SRE Kaigi 2026 参加レポート
先日、中野セントラルパークカンファレンスで開催された SRE Kaigi 2026 に、社内のメンバー数名で参加してきました。社員が使うシステムが止まってしまうと、全社の業務に大きな影響が出てしまいます。そこで、他社がどのようにSRE(Site Reliability Engineering)を実践し、信頼性を高めているのかを学ぶため、事例を聞きに行きました。
SREの役割の拡大
実際にセッションを聴講してみると、SREの役割が想像以上に変化・拡大していることに驚かされました。特に印象に残ったのは以下の2点です。
「導入」から「支援(Enabling)」へ
これまで Platform Engineering の文脈で語られることが多かった「支援(Enabling)」ですが、今回のイベントでは SREの重要な役割 として多くのセッションで語られていました。「Embedded SREの終わりを設計する」 や 「SRE Enabling戦記」 といったセッションでは、SREチームが特定のチームに張り付いて(Embedded)問題を解決し続けるのではなく、最終的にはそのチームが自分たちで信頼性を担保できるように「自立を支援する」プロセスの重要性が説かれていました。
守備範囲の「拡張」
システムの可用性だけでなく、「セキュリティ」や「コスト(FinOps)」までSREの領域が広がっていました。
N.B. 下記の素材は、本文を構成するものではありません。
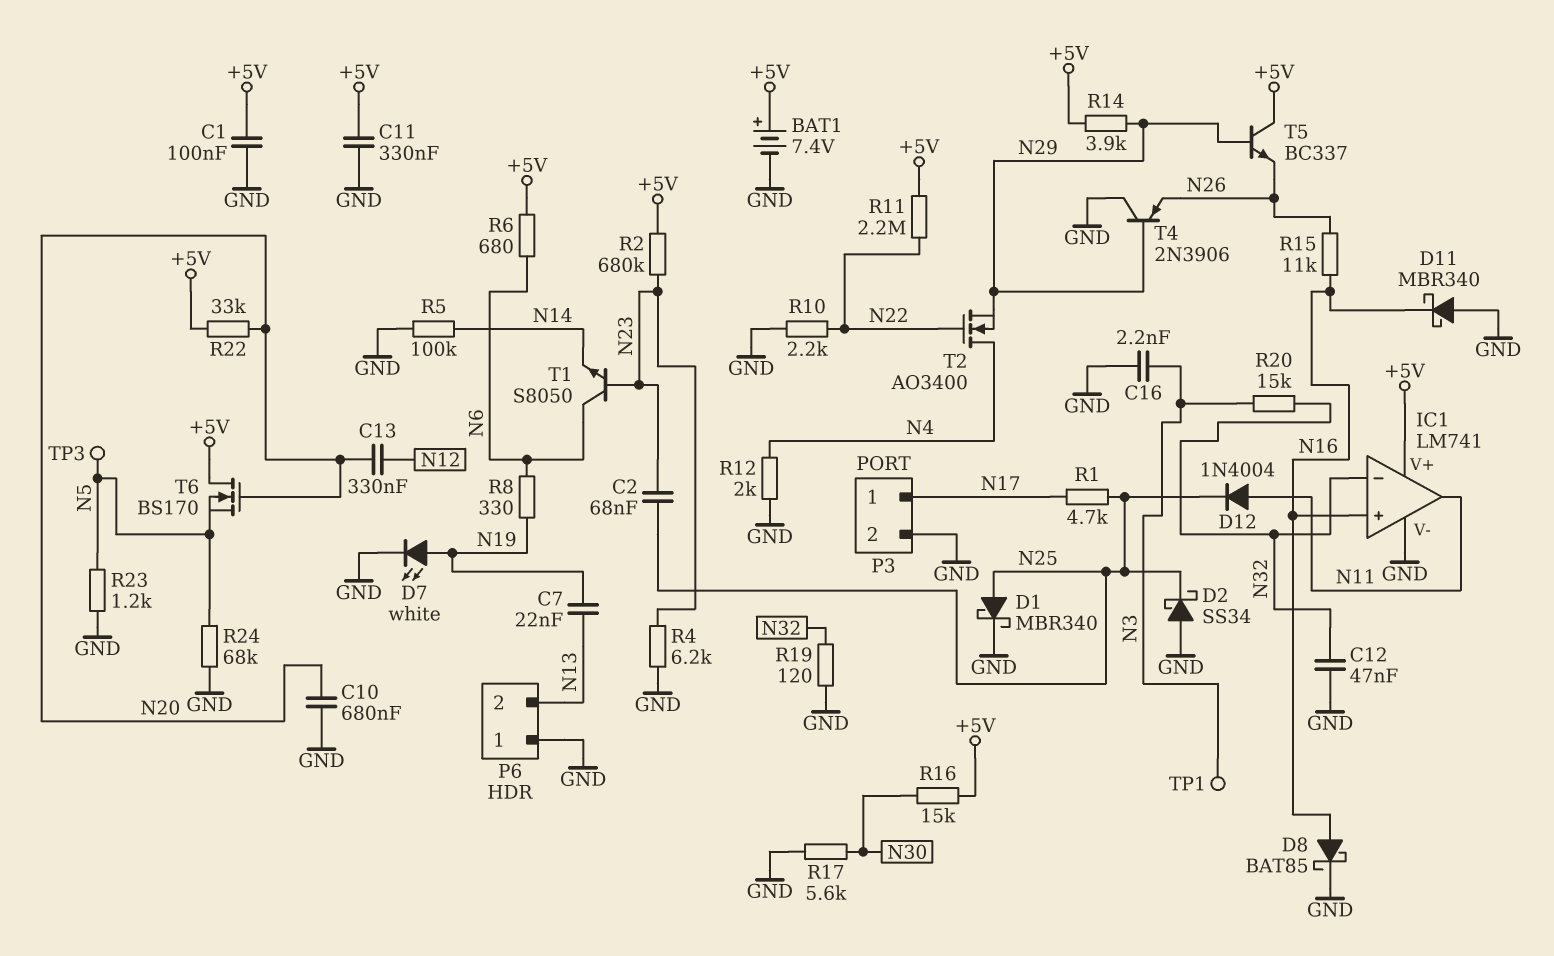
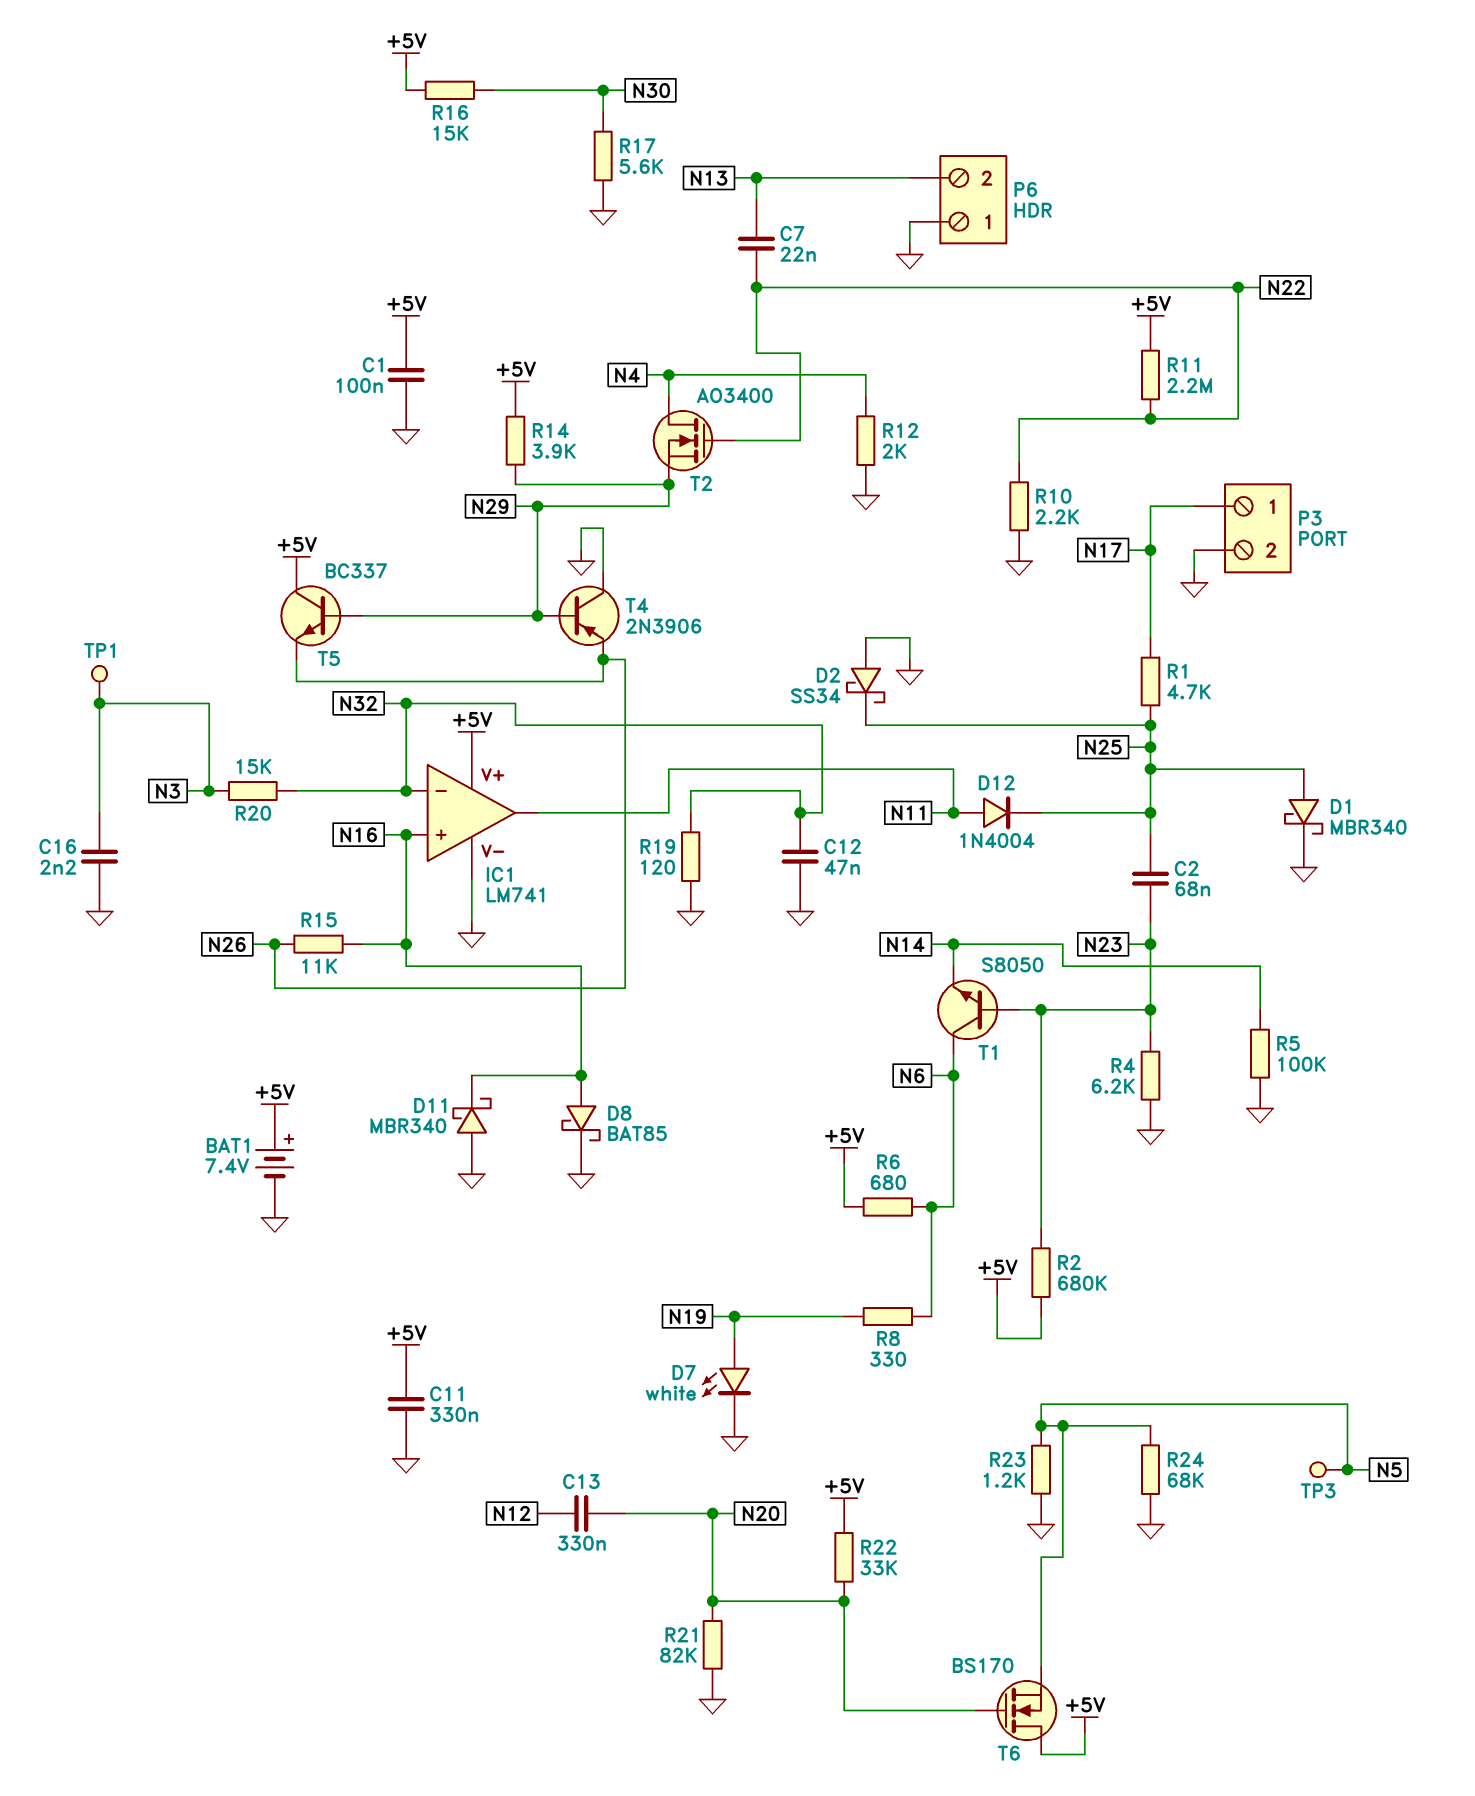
C7: 22nF (N13, N19) -> 22nF (N13, N22)
C10: 680nF (GND, N20) -> none
R21: none -> 82k (GND, N20)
特にハッとさせられたのが、「予期せぬコストの急増を障害のように扱う――『コスト版ポストモーテム』の導入」というセッションです。クラウドコストの最適化は社内システムでも頭の痛い問題ですが、予期せぬコスト増を「システム障害(インシデント)」と同じレベルの重大事として扱い、振り返り(ポストモーテム)を行う。といった内容でした。コストを「信頼性」の一部として扱う視点は非常に新鮮で、すぐにでも取り入れたい運用だと感じました。
技術書10%OFFの誘惑
個人的に一番テンションが上がった場所をご紹介します。それが 書籍販売ブース です。なんと会場限定で、技術書が全品10%OFF で販売されていたんです!ついついまだ買っていなかった本を2冊買ってしまいました。「積読」にならないよう、まずは自宅のデスクに飾ってモチベーションを高めてから(?)、少しずつ読み進めていこうと思います。
まとめ
今回のSRE Kaigi 2026への参加を通じて、SREの役割がますます重要になっていることを実感しました。特に「自立を支援する」プロセスや、コストを信頼性の一部として扱う視点は、今後の運用に大いに役立つと感じました。これからも社員のみなさんが快適に業務を行えるよう、私たちのチームは日々努力を続けていきます。
皆さんも、ぜひ一度SREの世界に触れてみてはいかがでしょうか?新しい発見がきっとあるはずです。